A volunteer’s view on keeping the doors open at Newcastle West End Foodbank.

Food banks like ours are literally a lifeline for the hungry and often for the penniless. As one of the busiest food banks in the UK, we have managed to keep operating during this crisis – the biggest health emergency in 100 years – while others, through no fault of their own, have temporarily closed.  That has taken a monumental effort by dedicated volunteers – some of whom have now been forced to self-isolate.

Our main priority, as the coronavirus pandemic unfolds in the UK, is the safety of everyone coming to our food bank – whether clients, sometimes with us for the first time, volunteers, generous people and businesses who donate both food and money. A big thank you to you all

The latest government advice explains that food banks can legally continue, provided we follow the rules of ‘social distancing’ – people staying at least two metres apart – because our work qualifies staff and volunteers as key workers caring for the vulnerable.

As John McCorry, our chief executive emphasises: “Our focus remains on the most vulnerable, unable to afford food. It is not for people able to buy food but unable to access shops, where help elsewhere is available.”

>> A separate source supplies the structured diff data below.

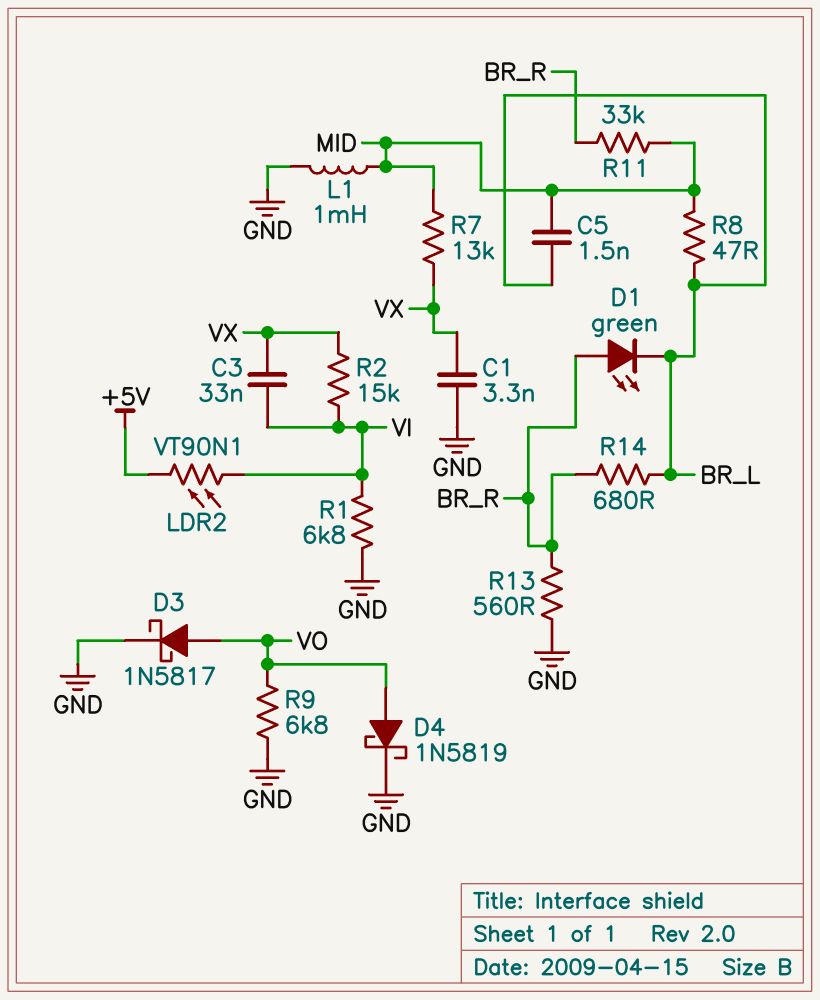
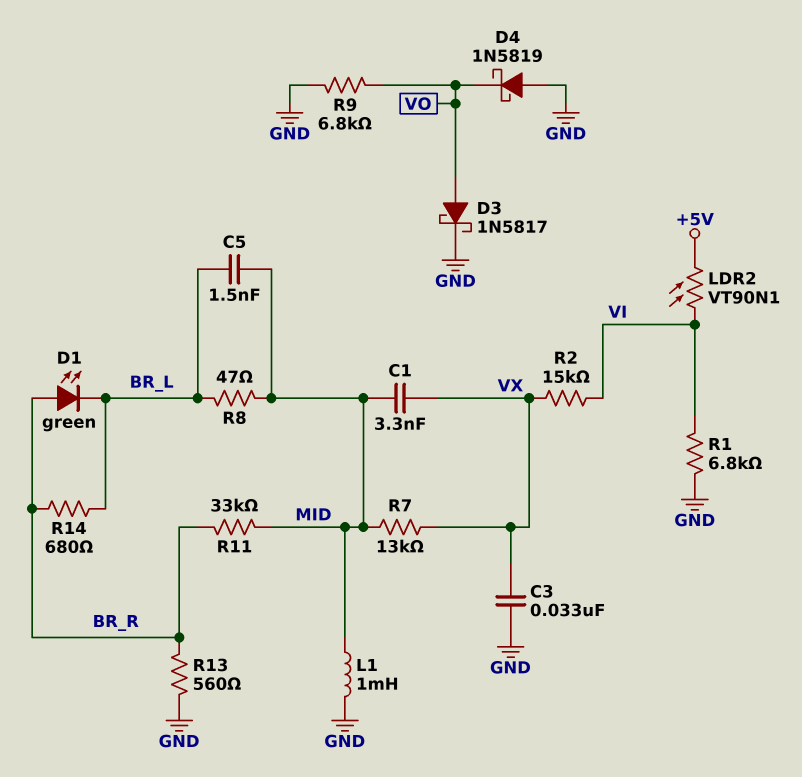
C1: 3.3nF (GND, VX) -> 3.3nF (MID, VX)
C3: 33nF (VI, VX) -> 33nF (GND, VX)
D4: schottky 1N5819 (A VO, K GND) -> schottky 1N5819 (A GND, K VO)

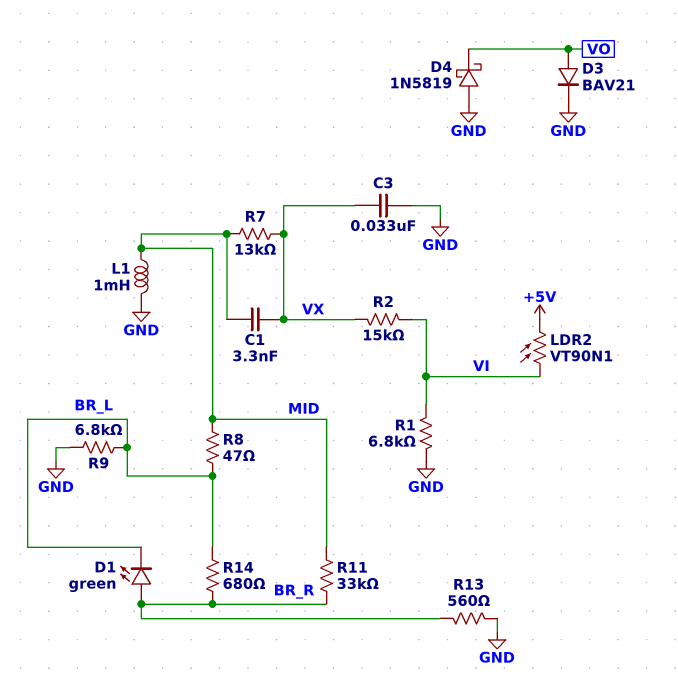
C5: 1.5nF (BR_L, MID) -> none
D3: schottky 1N5817 (A VO, K GND) -> diode BAV21 (A VO, K GND)
R9: 6.8k (GND, VO) -> 6.8k (BR_L, GND)

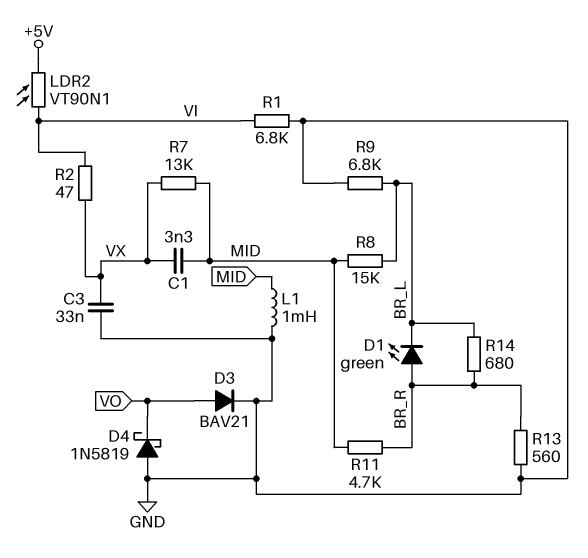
R2: 15k (VI, VX) -> 47 (VI, VX)
R8: 47 (BR_L, MID) -> 15k (BR_L, MID)
R11: 33k (BR_R, MID) -> 4.7k (BR_R, MID)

At this time of national crisis, we are working with others – particularly Newcastle City Council – to get food where it is most needed.

Heavy demand for our services reflects the UK economy running down at an alarming rate. This is underlined by new figures showing that nearly one million people successfully applied for Universal Credit, or UC – the key welfare payment for those in need – in the last fortnight of March.  The Government recently announced the first UC increase since 2015 of £1,000 annually, around £80 a month.

But they won’t get the money immediately: successful claimants still have to wait at least five weeks before the first payment arrives. Of course, they can apply for a loan to tide them over – but that will be deducted from their future payments. While welcoming extra support from the Department for Work and Pensions (DWP), the Trussell Trust – to which we are affiliated – says its “more important than ever” to end this five week wait.

That surge in Universal Credit applications reflects falls in income as well as rising unemployment due to many firms going bust or laying off staff because businesses cannot afford to wait for the first payments from a government retention scheme aimed at helping firms keep staff on the payroll.

The severity of the crisis was underlined by the anxious director of a respected social and economic research institute, the Resolution Foundation.  “We have not seen anything like this,” he said. “It is not remotely normal even in the grim circumstances of a recession.”

Finally, ask yourselves why demand for food bank services was high even before this Coronavirus crisis?

Answer:  as the country entered the pandemic, 14.5 million people in the UK were already living in poverty, including 8.1 million in working families. That figure is now rising steadily.